Moreover, such violent acts run against everything that Islam and the Qu'ran stand for. Islamic State is, apart from being a cancer in our midst, an insult to Mohammed and a blasphemous evil which brings Islam into disrepute. Far from uniting Moslems, it is dividing them - even al-Qaeda has denounced Islamic State as an evil sect.
True, on the other side there is ignorance and arrogance, a lack of understanding and a crusade of imperialistic caprices which today underpins Western policy and fuels such hatred. Nobody has been more vociferous in countering Western policies over the last fifteen years than I, but that does not mean that I should or could support a group which preaches and practices more of the same.

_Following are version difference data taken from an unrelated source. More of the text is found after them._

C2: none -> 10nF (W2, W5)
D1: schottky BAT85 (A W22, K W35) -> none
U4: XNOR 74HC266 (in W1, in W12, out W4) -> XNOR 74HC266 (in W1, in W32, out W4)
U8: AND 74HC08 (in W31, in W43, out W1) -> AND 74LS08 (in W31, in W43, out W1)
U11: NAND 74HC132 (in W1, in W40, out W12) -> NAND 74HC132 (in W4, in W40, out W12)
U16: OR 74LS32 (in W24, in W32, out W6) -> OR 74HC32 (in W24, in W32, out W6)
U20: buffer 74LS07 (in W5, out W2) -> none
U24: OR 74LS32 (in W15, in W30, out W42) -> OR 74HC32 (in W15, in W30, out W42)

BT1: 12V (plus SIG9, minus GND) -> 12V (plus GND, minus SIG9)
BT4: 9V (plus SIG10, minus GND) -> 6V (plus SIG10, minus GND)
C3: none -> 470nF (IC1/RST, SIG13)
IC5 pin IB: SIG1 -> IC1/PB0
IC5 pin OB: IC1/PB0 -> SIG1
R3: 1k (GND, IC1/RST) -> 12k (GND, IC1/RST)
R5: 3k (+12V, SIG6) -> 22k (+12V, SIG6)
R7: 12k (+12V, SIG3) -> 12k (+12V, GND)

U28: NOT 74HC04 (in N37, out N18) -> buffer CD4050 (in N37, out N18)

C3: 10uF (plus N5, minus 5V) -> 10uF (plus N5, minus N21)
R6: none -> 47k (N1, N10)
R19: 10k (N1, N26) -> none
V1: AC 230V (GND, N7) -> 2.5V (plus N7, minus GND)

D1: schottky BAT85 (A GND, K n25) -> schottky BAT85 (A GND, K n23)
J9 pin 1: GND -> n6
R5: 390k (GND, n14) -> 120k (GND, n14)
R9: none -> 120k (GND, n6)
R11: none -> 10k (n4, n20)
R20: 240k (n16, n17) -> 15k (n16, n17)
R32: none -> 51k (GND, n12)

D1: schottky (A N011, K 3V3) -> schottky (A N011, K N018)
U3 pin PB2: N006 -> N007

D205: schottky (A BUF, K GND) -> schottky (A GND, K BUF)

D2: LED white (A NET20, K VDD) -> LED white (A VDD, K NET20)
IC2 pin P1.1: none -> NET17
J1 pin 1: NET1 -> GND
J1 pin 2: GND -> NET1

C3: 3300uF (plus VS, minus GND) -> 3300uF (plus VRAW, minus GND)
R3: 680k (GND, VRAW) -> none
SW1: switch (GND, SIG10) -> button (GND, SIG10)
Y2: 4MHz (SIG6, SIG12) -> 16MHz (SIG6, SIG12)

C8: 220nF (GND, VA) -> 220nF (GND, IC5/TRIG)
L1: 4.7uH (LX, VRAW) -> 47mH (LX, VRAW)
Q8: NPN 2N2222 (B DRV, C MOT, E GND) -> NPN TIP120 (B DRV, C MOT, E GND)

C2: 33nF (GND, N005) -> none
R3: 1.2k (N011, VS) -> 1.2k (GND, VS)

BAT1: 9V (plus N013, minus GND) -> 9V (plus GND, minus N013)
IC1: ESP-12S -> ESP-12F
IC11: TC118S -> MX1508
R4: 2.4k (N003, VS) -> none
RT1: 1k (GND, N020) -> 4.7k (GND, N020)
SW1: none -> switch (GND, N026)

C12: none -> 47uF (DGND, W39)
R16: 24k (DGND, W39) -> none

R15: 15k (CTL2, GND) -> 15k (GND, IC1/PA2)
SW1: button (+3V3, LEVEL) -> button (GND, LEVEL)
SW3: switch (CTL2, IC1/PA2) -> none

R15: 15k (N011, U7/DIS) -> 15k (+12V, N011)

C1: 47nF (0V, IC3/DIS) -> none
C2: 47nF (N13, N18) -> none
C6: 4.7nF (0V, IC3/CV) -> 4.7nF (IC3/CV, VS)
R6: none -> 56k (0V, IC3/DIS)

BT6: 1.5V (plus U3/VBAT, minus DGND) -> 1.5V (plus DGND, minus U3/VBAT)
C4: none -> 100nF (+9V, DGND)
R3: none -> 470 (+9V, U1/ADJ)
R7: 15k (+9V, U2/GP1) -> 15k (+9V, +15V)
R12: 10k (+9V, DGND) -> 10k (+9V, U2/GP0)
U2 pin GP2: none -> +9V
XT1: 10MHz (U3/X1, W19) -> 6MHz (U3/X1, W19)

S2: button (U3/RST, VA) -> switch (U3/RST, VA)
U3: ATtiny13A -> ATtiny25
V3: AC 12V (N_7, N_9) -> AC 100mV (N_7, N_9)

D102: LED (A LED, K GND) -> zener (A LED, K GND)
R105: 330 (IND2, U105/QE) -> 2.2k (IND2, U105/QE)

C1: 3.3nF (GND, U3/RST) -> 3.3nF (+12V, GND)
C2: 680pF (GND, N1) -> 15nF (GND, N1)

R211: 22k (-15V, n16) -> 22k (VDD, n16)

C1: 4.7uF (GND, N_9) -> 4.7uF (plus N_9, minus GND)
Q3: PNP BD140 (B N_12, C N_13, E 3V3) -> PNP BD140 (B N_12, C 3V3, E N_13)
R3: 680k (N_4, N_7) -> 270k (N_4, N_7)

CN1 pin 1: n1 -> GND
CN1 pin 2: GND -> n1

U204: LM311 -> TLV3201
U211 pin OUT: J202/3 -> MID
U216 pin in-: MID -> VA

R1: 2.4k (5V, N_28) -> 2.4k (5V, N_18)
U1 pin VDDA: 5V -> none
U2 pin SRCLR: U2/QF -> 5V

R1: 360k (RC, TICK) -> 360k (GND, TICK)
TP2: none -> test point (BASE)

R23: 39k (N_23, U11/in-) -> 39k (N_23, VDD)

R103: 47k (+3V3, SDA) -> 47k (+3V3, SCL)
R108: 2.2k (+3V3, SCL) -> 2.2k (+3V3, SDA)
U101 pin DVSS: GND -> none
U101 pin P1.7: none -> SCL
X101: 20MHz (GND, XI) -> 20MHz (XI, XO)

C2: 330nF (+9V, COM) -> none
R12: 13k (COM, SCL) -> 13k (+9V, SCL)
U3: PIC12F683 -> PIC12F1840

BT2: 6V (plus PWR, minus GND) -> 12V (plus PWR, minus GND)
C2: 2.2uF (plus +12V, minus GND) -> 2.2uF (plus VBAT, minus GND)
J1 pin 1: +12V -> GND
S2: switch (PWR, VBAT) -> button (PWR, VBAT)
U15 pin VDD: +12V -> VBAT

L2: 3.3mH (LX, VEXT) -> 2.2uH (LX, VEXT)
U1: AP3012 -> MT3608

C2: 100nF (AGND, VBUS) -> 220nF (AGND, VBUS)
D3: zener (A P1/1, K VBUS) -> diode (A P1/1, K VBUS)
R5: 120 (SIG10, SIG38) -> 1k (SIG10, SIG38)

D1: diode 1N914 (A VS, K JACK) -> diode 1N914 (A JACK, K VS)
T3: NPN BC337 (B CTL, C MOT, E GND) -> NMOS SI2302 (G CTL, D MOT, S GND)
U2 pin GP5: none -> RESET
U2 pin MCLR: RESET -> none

True, Islamic State is not just a terrorist group. It has scholars, administrators, it has Sharia courts, military strategists, law enforcers, indeed it has the semblance of a State. But a State does no go around raping little girls, sodomizing little boys, decapitating powerless and defenseless prisoners, violating human rights and harassing women, committing torture and murder. Such acts belong to the Devil, not to Islam or Allah and those who practice them walk on the dark side.
If that is how the followers and supporters of Islamic State wish to be identified and remembered, they are doing a very good job. Yet in so doing, there are consequences and in their heart of hearts, the foot soldiers of Islamic State know very well what is coming, because they have stirred up one of the largest and most powerful nests of hornets the world has seen in recent history. Many of them will be aware of what is coming for a split second between hearing a thud and feeling a splatter on their cheek from the comrade who was sitting beside them, and then the feeling of numbness as a bullet explodes in their brain leaving a hole in the middle of their foreheads. No more dreams.
Perhaps the one gesture which could bring someone to the negotiating table and bring Islamic State onside as a political organism, gaining a degree of credibility as radicalism is exchanged for pragmatism, would be to release Alan Henning and the other hostages, whose only crime was to perform in their daily lives what Islam preaches: sharing and charity, while Islamic State practices the opposite. Perhaps this one gesture could get the frightened and disillusioned young men who flocked to the IS cause back home with their families to celebrate together and put this nightmare behind them. Those who stand in their way are evil.